The Incredible Burt Wonderstone has the perfect setup to pull off its comedic magic trick: the coupling of Steve Carell and Jim Carrey, two of Hollywood's sharpest comedic actors, an ensemble of equally funny supporting players, and the exaggerated world of Vegas magicians. The trick goes awry with Carell's titular character — no slight of hand can turn the venomous Burt Wonderstone into a person worth caring about. When Wonderstone falls from his steady gig at a Vegas casino, he deserves it. When he tries to climb back up, there's little reason to care. The movie lands a lot of laughs, but most of the time, you just want Burt Wonderstone to disappear.

Discovering a passion for magic at an early age, Burt and his best friend Anton (Steve Buscemi) embark on a stage career, eventually working their way up to becoming the star players at Vegas hotel magnate Doug Munny's (James Gandolfini) flagship venue. Years of cutting each other up with swords, pretending to hang themselves, and dancing to the Steve Miller Band's "Abracadabra" has split them apart — Burt is a megalomaniac and Anton can't remember why he got into the business in the first place. The fissure is deepened by the emergence of Steve Grey (Carrey), a punk rock illusionist who cranks the Criss Angel shtick up to 11. Burt and Anton try and battle Grey at his own game by living in a dangling plastic box for a week. They only make it an hour before calling it quits and officially splitting up.

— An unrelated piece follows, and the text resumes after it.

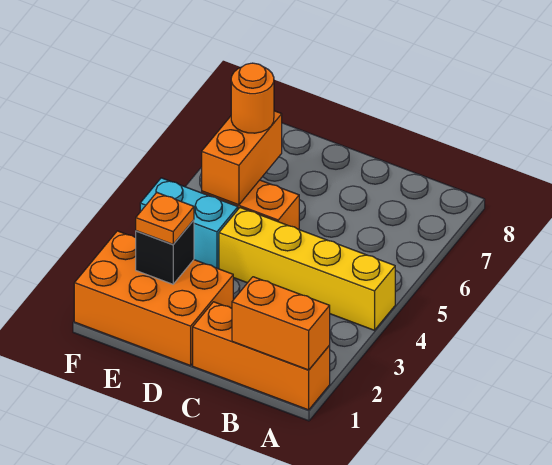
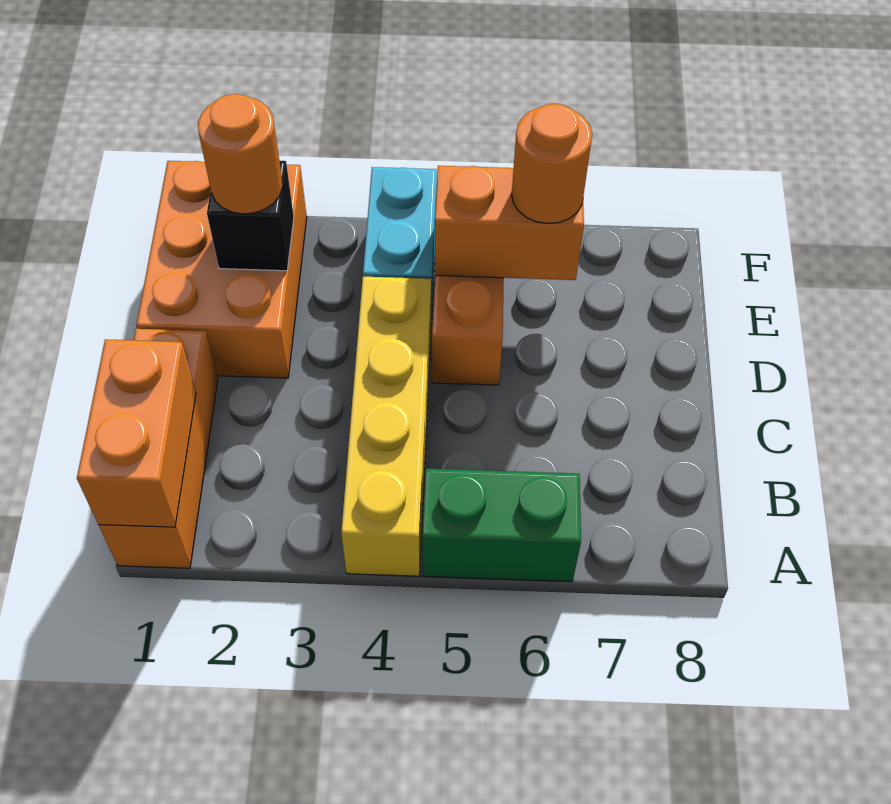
none -> green brick A5:A6 level 1
orange plate E2 level 3 -> orange round brick E2 level 3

Burt Wonderstone cozies up to the warm and fuzzy luddite ideals that there's room for both the old and the new as entertainment evolves, taking Burt back to the basics and reveling in his mastery of close-up tricks. The art isn't about glitz and glamour or Grey's shock value — it's just about making people smile. And it does: as Burt bounces back from losing his job, losing all of his money, and losing his partner, he rediscovers his love for the craft with the help of his assistant Jane (Olivia Wilde) and childhood idol Rance Holloway (Alan Arkin). Together, they pull quarters from kids ears, make puppies appear from thin air, and have a swell ol' time. It's not that funny, but director Don Scardino and writers Jonathan M. Goldstein and John Francis Daley throw enough love on screen to make it palatable.

It's just too bad that the Burt we meet at the beginning of the movie is the worst kind of jerk. A running gag throughout the film is that he can't remember Jane's real name — even when he starts realizing that forgetting it is a defining characteristic of his nature. Making it harder to care about Burt's plight is Carrey's amazing (yet small) performance as Grey. As the host of Brain Rapist, Carrey bounces back and forth between zen warrior of the magic world to ballistic crazyman. In one scene, Grey performs a card trick involving a self-mutilation and it's as disturbing and physically challenging as Carrey's Ace Ventura work. It steals the show from Carell, who struggles to turn Wonderstone's mean sensibility into genuine laughs.

As with any great magic trick, Wonderstone is effective in diverting our attention to the small moments. The best beats in the film come from the weird mumblings of Buscemi's Anton, the nice guy who is supportive to the bitter end, and SNL vet Jay Mohr's struggling magician character, who grins his way through a line about his "family of ferrets" that kills. But these flourishes can't save Wonderstone from its biggest problems, one surprisingly intertwined with the themes of the movie: despite a great cast and solid jokes, it's still going through the motions. Great comedy requires a little more magic.